MacDonald Panels

Many people have remarked that they miss the three panels illustrating the life of Ranald MacDonald, Japan’s first English teacher, that formerly stood beside the Kettle River Road near his grave. They were removed two years ago because of
weather damage. They were painstakingly restored by the original artist, Charlene Payton-Holt, and are now ready to be displayed again. There is only one problem: if they are exposed to the weather again they will eventually deteriorate too far to be saved. The restoration Involved great expenditures of time and effort and no one involved will be able to do it
again. These panels cannot be replaced.

One possible solution to the problem is to have full-size photographic reproductions of the panels made and display them at the original site. The originals would be stored until the FCHS has a display area where they can be kept indoors away from the weather. Signs created using this method are used in some parks in the state. They have worn well and can easily be
replaced if necessary. Creation of the photo reproductions is estimated to cost approximately $300.00 per panel. Two FCHS members have already volunteered to sponsor one panel each. Are there any volunteers for the remaining $300.00? It would be good to get this done before the end of this year’s tourist season if possible.

J.W. and Elizabeth Slagle House

The J.W. and Elizabeth Slagle House will be open for tours on the following Saturdays this summer:
May 28, June 25, July 23, and August 27 from 11:30 A. M. to 3:00 P.M…

This wood stove was used for meals, canning and heating from at least 1909 to 1969 and was the family’s
source of hot water.

Tours can also be arranged by appointment. For an appointment call Jean Delaney at (509) 207-0070.
The Slagle house and its original furnishings illustrate how life was lived in Republic from 1909 to WWII.

Great Northern Railway Historical Society Tour

The forty- person bus tour of former Great Northern routes planned by the GNRHS is now full and there is a waiting list in case of cancelations. The tour will use two small buses and members have rooms reserved at the Northern Inn and the Prospector for the night of September 22nd. Republic’s museums will be open for the tour that evening and the FCHS will buy tour members a drink at the Republic Brewery if desired. Breakfast the 23rd will be catered by a local provider.

Please make these folks welcome and come meet them at the museum across from the park, the J.W. and Elizabeth Slagle house, or the Brewery.

New Old-time Chautauqua

The New Old-time Chautauqua traveling show will be in Republic at the school on August 5th and 6th.Paul Magid, NOTC’s “advance man” will be here for final planning and publicity June 17th.


How long has it been since you have seen Anderson Grocery’s flour mill, or the massive cement mixer that poured most of Republic’s pre WW II concrete buildings and foundations? Did you even know that these parts of Ferry County’s past existed? They do exist, along with two blacksmith’s forges, five antique washing machines, a lot of historic mining equipment, samples of the town’s original wooden water mains, and much more. This is the Ferry County Historical Society’s collection, donated by Ferry County residents to aid in preserving and interpreting our history.

The collection has been in storage for years in a variety of city and privately owned spaces where Society members can’t get at the items to clean, stabilize and record them or use them in interpretive exhibits.

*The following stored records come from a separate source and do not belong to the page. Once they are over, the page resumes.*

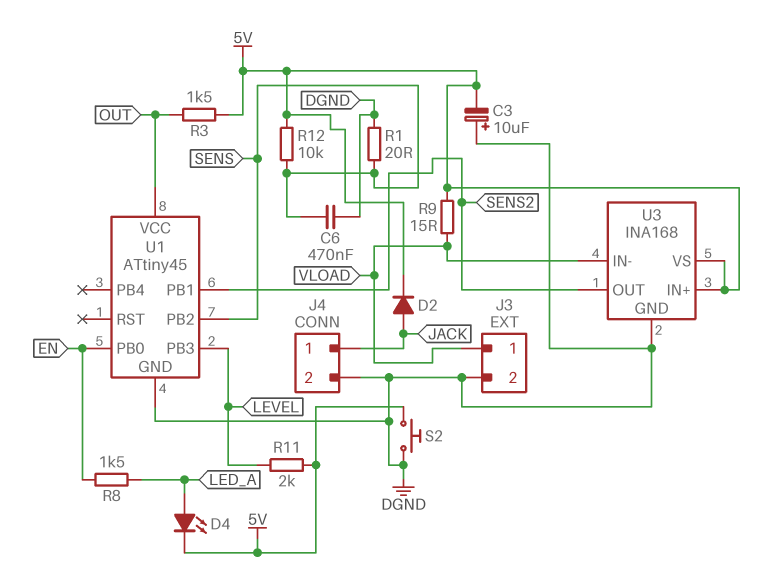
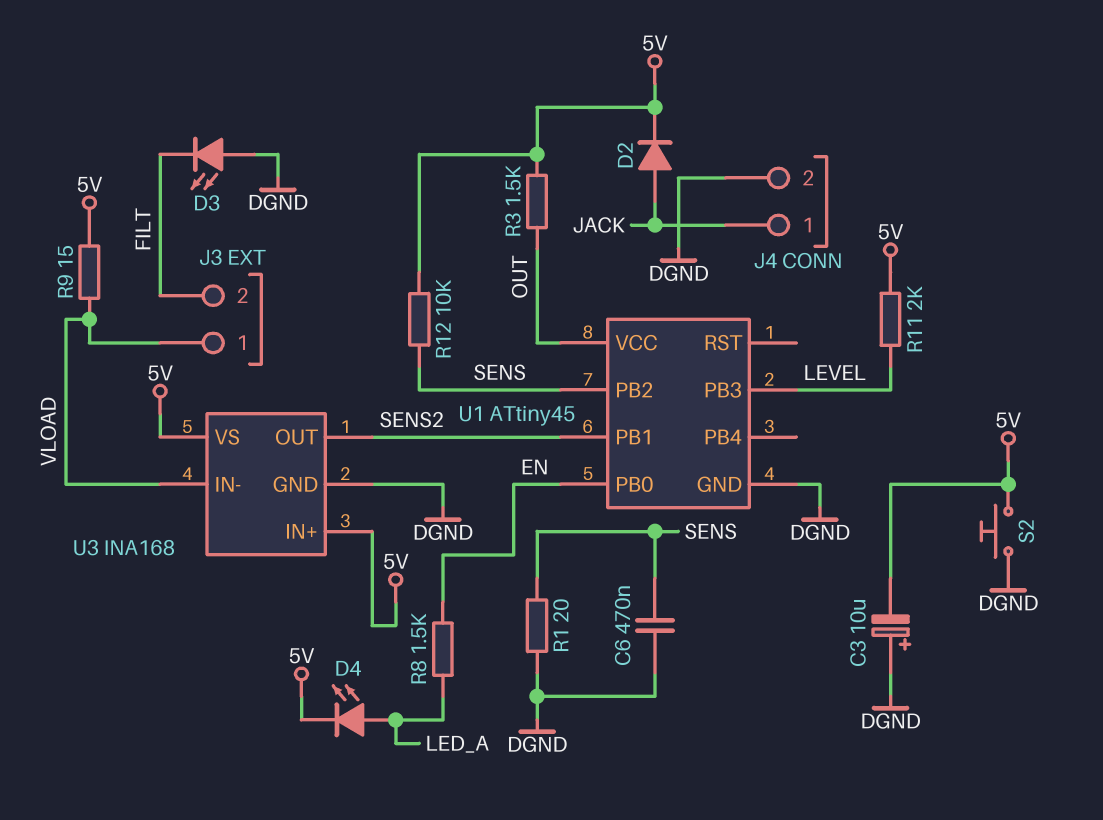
D3: none -> LED (A DGND, K FILT)
J3 pin 2: DGND -> FILT

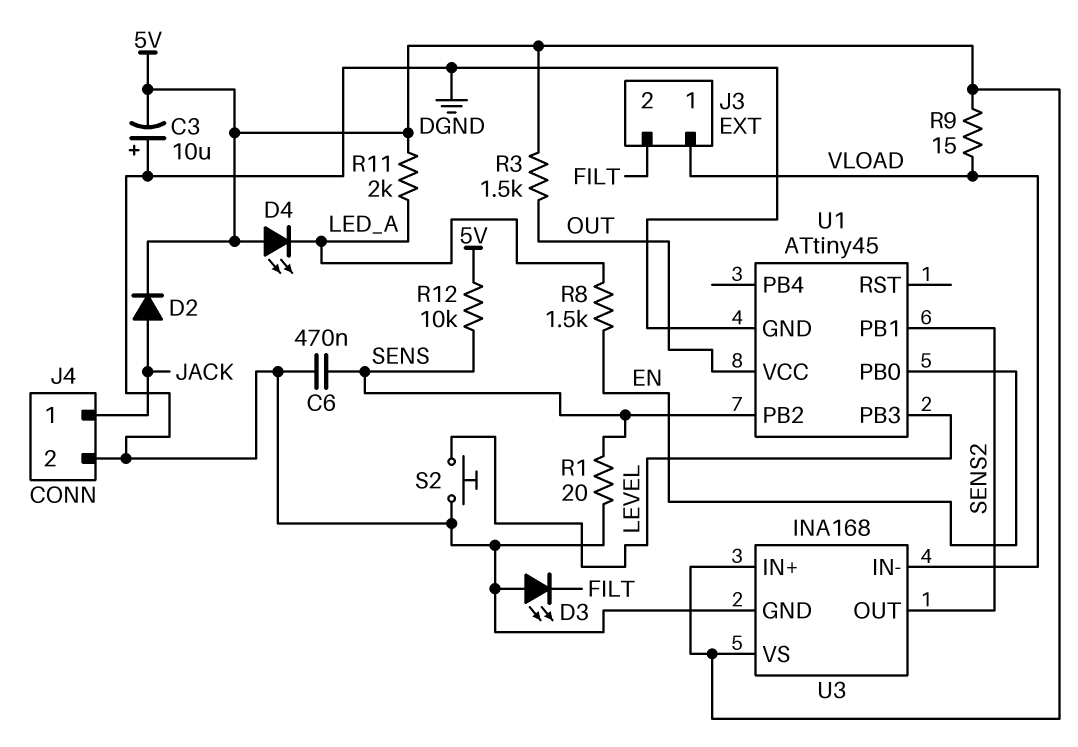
D4: LED (A LED_A, K 5V) -> LED (A 5V, K LED_A)
R11: 2k (5V, LEVEL) -> 2k (5V, LED_A)
S2: button (5V, DGND) -> button (DGND, LEVEL)

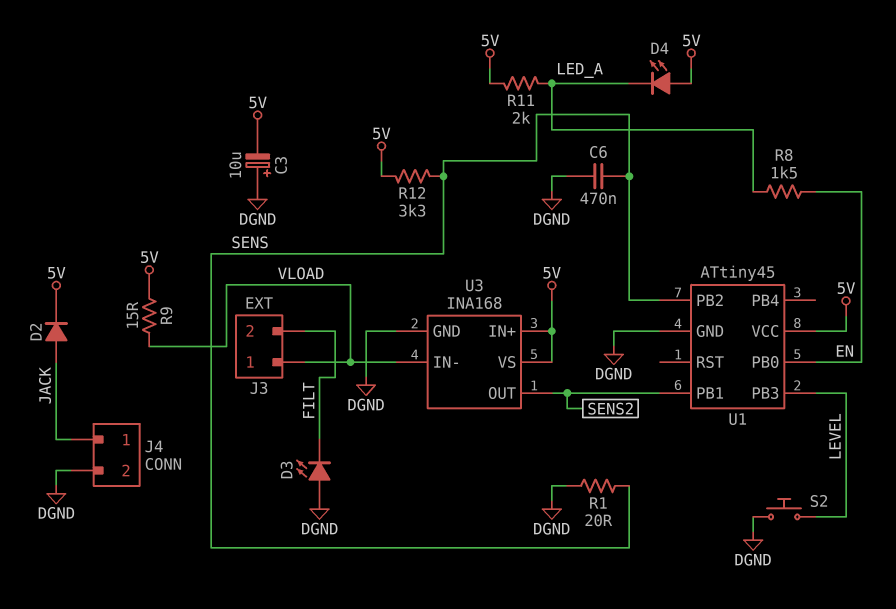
R3: 1.5k (5V, OUT) -> none
R12: 10k (5V, SENS) -> 3.3k (5V, SENS)
U1 pin VCC: OUT -> 5V

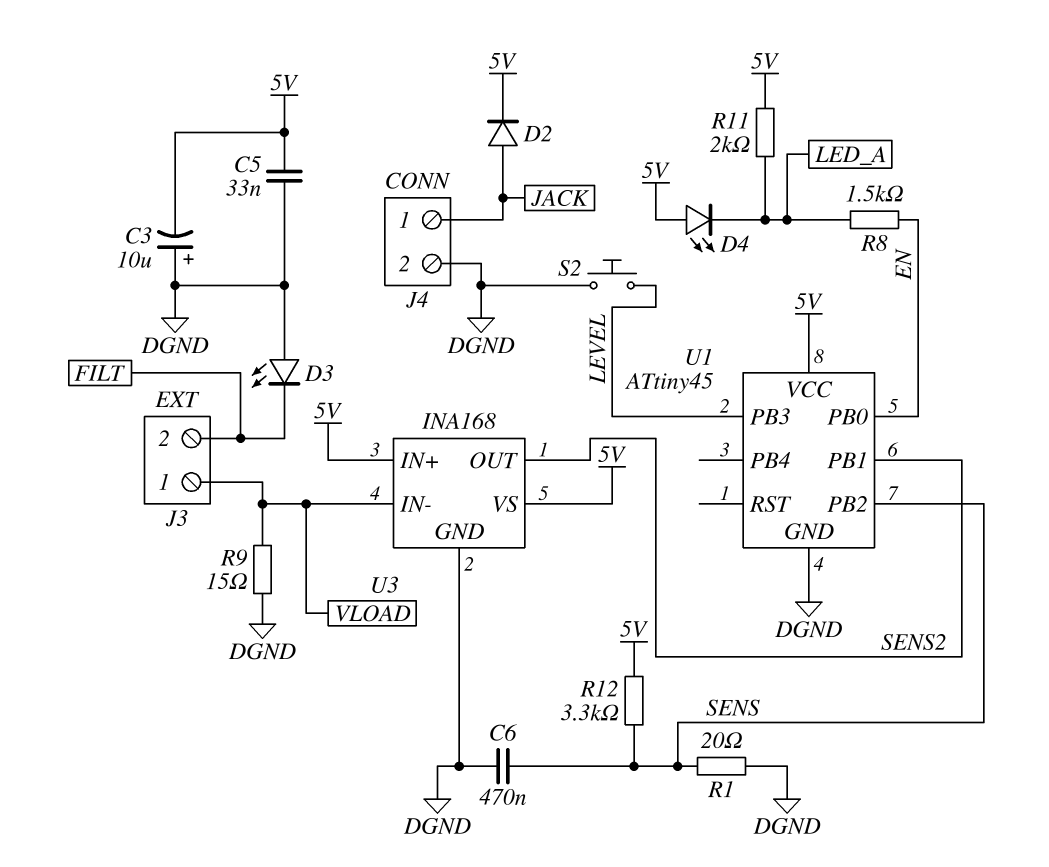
C5: none -> 33nF (5V, DGND)
R9: 15 (5V, VLOAD) -> 15 (DGND, VLOAD)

The collection, presently packed too tightly to work with, takes up over 3,000 square feet of floor space.

We now have an opportunity to change this situation and get the whole collection into one facility with enough display space to bring the flour mill into public view again and enough preparation and storage space to work with the collection. Washington State, working through the Washington State Historical Society, makes grants available every two years to “support the capital needs of facilities and organizations that preserve and interpret Washington’s history and heritage”. This covers both new construction of museum buildings and restoration of historic buildings. These Heritage Capital Project (HCP) grants are available to 501c3 non-profit organizations, local governments and agencies, tribal governments and public development authorities.

These grants are designed to cover 1/3 of a project’s cost. The local agency applying for the grant supplies the remaining 2/3. Half of the local match can be in-kind. This looks like our best opportunity to get the collection out of storage spaces whose owners need them for other uses and into one space where it can become a working part of our interpretive efforts.

One of the major hurdles in capital projects is acquiring the real property, either an historic building to restore or land for new construction. The FCHS already has land. The three city lots on Keller St. across 9th St. from the historic J.W. and Elizabeth Slagle house where given to the Society along with the house by the Slagle family. The lots were formerly the family’s garden but have been unused for several years.

This year’s workshops on how to apply for CHP grants took place in April with a May 19 deadline for applications. This was too short a time to get a successful grant application organized for this grant period but it gives the Society two years to consult with a local architect, raise funds and explore other sources for funds that can be applied to the 2/3 match. Fund raising will begin this fall following the September visit of the Great Northern Railway Historical Society.